Cooney

In a blockbuster story soon to be swept under the carpet, Politico reports:

“The White House rewrote crucial sections of an Interior Department report to suggest an independent group of scientists and engineers supported a six-month ban on offshore oil drilling, the Interior inspector general says in a new report.

In the wee hours of the morning of May 27, a staff member to White House energy adviser Carol Browner sent two edited versions of the department report’s executive summary back to Interior. The language had been changed to insinuate the seven-member panel of outside experts – who reviewed a draft of various safety recommendations – endorsed the moratorium, according to the IG report obtained by POLITICO.”
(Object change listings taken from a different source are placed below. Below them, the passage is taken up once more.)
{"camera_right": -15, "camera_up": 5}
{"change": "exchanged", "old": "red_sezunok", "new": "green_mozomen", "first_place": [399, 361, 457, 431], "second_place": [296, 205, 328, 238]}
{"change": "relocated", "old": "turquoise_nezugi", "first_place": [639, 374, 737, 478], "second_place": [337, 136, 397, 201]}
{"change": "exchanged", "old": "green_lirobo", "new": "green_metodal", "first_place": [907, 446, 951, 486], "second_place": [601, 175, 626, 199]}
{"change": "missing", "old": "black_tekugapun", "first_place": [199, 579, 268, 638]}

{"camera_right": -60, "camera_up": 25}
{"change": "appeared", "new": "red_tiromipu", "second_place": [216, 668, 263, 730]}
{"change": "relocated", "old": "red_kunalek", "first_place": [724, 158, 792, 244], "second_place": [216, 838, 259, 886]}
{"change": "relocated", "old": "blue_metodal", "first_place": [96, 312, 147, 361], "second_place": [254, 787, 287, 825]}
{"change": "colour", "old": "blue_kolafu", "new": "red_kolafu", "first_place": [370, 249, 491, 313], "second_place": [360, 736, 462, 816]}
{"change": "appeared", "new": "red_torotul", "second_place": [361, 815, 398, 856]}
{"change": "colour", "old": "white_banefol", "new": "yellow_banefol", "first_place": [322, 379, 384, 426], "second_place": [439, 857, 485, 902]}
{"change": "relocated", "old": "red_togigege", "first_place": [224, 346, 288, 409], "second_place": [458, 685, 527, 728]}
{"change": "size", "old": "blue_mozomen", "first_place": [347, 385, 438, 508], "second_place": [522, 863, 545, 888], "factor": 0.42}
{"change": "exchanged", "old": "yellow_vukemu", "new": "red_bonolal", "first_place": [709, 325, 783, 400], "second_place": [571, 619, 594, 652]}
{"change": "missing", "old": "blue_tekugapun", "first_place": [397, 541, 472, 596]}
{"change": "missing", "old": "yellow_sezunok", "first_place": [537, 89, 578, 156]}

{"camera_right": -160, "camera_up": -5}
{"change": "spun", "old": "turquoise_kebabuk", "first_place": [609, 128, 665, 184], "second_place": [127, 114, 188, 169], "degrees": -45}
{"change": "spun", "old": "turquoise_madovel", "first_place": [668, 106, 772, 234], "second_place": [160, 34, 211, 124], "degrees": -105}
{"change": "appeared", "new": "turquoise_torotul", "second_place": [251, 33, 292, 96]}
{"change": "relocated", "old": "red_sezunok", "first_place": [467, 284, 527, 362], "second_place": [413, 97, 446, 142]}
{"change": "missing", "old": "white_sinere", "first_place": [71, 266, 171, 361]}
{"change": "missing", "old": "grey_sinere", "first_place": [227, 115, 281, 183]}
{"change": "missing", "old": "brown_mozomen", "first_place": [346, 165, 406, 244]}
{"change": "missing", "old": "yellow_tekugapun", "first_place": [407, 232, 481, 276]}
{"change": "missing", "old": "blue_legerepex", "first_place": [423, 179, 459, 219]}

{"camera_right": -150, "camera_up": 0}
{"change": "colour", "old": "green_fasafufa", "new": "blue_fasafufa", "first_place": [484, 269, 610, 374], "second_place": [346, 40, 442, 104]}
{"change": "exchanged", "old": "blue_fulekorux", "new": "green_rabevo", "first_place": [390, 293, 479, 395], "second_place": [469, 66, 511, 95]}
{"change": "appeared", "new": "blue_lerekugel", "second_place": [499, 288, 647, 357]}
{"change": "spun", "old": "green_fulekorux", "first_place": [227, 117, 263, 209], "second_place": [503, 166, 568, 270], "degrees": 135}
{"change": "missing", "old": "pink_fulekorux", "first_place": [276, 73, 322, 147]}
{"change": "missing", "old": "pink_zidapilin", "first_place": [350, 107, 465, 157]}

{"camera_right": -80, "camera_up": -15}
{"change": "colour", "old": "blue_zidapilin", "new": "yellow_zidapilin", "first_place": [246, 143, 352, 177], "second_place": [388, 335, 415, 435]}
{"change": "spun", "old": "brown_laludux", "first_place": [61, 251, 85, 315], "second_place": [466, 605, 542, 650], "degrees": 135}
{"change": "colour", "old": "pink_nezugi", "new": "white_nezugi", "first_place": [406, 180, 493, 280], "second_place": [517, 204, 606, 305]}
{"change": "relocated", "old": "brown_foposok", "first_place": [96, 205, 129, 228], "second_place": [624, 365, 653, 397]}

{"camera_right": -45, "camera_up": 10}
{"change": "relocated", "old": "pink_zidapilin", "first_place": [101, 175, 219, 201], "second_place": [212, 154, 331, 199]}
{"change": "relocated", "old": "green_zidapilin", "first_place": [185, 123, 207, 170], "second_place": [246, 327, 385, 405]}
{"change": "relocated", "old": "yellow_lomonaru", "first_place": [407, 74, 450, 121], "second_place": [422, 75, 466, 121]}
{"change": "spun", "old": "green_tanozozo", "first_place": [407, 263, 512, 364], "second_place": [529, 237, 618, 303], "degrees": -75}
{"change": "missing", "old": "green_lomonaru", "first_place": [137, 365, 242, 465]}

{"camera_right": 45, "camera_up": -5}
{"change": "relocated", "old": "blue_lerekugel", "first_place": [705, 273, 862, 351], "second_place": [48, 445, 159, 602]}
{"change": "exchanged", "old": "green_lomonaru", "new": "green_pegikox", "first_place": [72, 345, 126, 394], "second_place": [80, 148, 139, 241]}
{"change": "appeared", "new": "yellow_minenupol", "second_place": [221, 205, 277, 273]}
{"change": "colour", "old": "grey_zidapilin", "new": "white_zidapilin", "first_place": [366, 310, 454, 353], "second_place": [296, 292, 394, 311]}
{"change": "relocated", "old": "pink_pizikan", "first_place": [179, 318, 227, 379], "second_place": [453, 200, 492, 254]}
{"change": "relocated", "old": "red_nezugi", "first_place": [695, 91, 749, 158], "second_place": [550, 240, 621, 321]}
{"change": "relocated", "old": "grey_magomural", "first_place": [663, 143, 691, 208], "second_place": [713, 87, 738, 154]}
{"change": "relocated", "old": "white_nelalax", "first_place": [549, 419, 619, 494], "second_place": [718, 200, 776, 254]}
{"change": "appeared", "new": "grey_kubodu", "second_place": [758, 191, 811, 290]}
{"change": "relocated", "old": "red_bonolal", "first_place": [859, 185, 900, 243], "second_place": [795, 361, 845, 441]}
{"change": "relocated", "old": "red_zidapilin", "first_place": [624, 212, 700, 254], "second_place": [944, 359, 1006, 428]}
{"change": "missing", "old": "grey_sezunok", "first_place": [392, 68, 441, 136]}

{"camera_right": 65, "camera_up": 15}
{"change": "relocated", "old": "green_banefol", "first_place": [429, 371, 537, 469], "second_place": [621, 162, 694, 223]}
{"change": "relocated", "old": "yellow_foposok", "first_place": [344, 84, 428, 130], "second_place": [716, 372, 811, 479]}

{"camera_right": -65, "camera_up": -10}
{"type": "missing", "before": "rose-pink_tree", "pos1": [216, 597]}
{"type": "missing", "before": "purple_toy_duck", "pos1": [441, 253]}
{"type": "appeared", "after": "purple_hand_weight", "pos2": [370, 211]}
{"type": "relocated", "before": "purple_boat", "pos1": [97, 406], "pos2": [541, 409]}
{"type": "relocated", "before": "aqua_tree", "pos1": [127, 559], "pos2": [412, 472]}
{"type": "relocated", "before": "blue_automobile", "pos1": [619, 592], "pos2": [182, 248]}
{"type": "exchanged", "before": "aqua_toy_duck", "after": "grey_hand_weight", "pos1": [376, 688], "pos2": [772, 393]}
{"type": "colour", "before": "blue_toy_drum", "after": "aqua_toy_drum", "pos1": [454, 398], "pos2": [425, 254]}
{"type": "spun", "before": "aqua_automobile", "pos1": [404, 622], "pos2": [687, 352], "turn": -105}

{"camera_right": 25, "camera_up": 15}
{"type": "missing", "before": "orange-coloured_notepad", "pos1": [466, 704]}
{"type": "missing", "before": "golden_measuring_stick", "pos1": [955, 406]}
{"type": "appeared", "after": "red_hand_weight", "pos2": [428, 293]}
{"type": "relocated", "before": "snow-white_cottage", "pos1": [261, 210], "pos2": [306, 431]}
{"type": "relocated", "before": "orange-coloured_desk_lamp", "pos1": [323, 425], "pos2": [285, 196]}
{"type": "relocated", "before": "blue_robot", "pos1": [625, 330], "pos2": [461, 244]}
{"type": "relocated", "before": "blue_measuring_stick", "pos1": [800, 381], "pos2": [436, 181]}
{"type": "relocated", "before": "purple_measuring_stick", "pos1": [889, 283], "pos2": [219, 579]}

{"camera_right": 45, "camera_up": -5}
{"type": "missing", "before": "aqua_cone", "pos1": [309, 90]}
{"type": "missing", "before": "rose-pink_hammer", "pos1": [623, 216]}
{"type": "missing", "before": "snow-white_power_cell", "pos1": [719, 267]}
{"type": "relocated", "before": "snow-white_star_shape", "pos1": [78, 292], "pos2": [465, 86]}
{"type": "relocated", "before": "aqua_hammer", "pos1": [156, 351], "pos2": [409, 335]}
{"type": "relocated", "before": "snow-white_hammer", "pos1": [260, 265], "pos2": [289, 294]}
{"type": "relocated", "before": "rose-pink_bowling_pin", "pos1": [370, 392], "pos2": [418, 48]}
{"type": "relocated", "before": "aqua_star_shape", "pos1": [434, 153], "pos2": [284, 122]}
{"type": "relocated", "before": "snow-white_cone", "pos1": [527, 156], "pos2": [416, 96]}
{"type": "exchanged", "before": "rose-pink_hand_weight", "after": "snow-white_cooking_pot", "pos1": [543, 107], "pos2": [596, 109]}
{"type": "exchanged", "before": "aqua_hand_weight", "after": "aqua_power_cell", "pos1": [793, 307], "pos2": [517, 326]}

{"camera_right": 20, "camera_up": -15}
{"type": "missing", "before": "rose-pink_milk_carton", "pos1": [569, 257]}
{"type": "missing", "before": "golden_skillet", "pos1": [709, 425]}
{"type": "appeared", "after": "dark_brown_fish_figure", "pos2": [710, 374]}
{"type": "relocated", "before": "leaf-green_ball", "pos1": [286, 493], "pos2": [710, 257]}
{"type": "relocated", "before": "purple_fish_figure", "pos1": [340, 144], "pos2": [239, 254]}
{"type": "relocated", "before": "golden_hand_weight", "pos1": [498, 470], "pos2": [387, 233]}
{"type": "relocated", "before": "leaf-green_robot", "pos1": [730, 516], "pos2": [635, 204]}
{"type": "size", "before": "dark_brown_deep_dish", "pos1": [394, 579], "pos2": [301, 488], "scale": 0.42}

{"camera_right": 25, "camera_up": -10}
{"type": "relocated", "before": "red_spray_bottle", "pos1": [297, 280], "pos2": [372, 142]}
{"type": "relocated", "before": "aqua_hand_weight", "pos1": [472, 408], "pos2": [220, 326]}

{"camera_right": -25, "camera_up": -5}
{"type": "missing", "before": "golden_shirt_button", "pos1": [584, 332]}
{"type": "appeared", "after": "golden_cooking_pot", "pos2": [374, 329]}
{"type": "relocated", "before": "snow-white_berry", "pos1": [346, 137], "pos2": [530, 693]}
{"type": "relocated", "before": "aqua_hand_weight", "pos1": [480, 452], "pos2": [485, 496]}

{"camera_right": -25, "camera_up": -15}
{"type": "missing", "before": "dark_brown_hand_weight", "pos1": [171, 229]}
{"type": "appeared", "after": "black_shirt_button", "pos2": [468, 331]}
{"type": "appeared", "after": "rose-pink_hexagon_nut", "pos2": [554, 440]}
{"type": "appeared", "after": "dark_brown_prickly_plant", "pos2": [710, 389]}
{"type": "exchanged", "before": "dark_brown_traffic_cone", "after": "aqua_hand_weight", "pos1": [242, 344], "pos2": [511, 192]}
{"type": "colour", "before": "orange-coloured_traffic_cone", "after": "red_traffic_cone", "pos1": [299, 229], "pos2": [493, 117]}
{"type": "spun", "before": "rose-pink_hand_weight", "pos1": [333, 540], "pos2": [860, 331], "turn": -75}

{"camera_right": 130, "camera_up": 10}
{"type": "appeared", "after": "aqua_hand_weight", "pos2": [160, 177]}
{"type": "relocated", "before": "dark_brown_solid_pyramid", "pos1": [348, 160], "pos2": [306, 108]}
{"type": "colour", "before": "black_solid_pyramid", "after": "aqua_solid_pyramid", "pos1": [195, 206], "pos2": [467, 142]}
In weasel words that even make this Washingtonian of twenty years blush, the Department of the Interior Inspector General writes:

“‘The White House edit of the original DOI draft executive summary led to the implication that the moratorium recommendation had been peer-reviewed by the experts,’ the IG report states, without judgment on whether the change was an intentional attempt to mislead the public.” (emphasis added)

One can certainly “lead to an inference“. But … “led to the implication”? Oh, right. You are trying not to say “implied“.

This is Exhibit A for why law schools drill into every first year’s head do not use the passive voice. It obscures meaning, begs questions, and diminishes confidence and credibility in the speaker. You come off as trying to weaselly avoid saying something. Like this guy.

And here is the, ahem, ‘implication’ placed in the administration’s twisted report before asserting the recommendations of engineers who in fact did not approve or recommend the moratorium. Prepare yourself to wade through the fog:

“the recommendations contained in this report have been peer reviewed by seven experts identified by the National Academy of Engineering”.

An implication that “led to”. A ‘lie’. Whatever. All good. (Except to the federal judge who caught…er, was led into… it, too; see p. 3).

So, the sexed up report implied something that wasn’t true — that ‘science’ and not ideology drove the numb-skulled left-wing fever dream of a drilling moratorium still effectively ravaging the Gulf Coast’s economy — an ‘implication’ which was nowhere to be found in the original report before the political and ideological spinmasters were called in late the night before the White House issued its sexed up document. They moved some language around…’implying’ a politically desirable conclusion that was patently untrue.

Contrast this with the allegedly scandalous toning down of unsupportable language in a legally meaningless climate report to the UN by former George W. Bush staffer Phil Cooney, who became the subject of a smear job in Al Gore’s silly sci-fi movie (treated in detail here). The Obama administration’s stunt entailed sexing up claims for political/ideological purposes. Where’s the outrage? (come to think of it…where’s Gore?)

Not toning hyperbole down. Sexing claims up unsupportably.

The former was scandalous — we were told. The other is being dismissed by the same crowd as, if anything, simply a result of people not reading the report objectively.

Which is where things get worse. Heads now really must roll.

“Steve Black, energy counselor to Interior Secretary Ken Salazar, was the department’s point man for the safety report…Black said he didn’t have any issues with the White House edit; he and his staffer both told the IG it never occurred to them that an objective reader would conclude that peer reviewers had supported the six-month moratorium.”

Ah. Interior thinks White House did nothing wrong in…rewriting outside parties’ work to fit the ideology and agenda of Interior and the White House. So I assume BP can indeed clear itself, too?

But the smear of others never ends with people who are never wrong. Guess who the unobjective parties alluded to here are? The scientists who wrote the report that was re-written in the wee hours by an uncomfirmed (because she is unconfirmable) anti-energy czar’s ideologues!

That’s right: The White House is blaming the scientists for not recognizing their own report after the ideologues got through with it. It was they who read their bastardized work and complained. Two of the peer reviewers, upset about the ‘implication’, sent letters to Louisiana Gov. Bobby Jindal. The DOI sent letters of apology for the misunderstanding.

Now, having been outed by one of their own, if with weasel-worded friendly fire, the administration blames the people they wronged, for not being objective in reading how people flagrantly mischaracterized their own conclusions.

Incredible. And to think, coming from Carol Browner’s office! Who knew? (well, I did, dedicating the better part of a chapter — “Van Jones Was No Accident:  The Obama Administration’s Radical ‘Green’ Activists” — to her and her M.O.). Orwell and Nixon both live on in the Obama administration.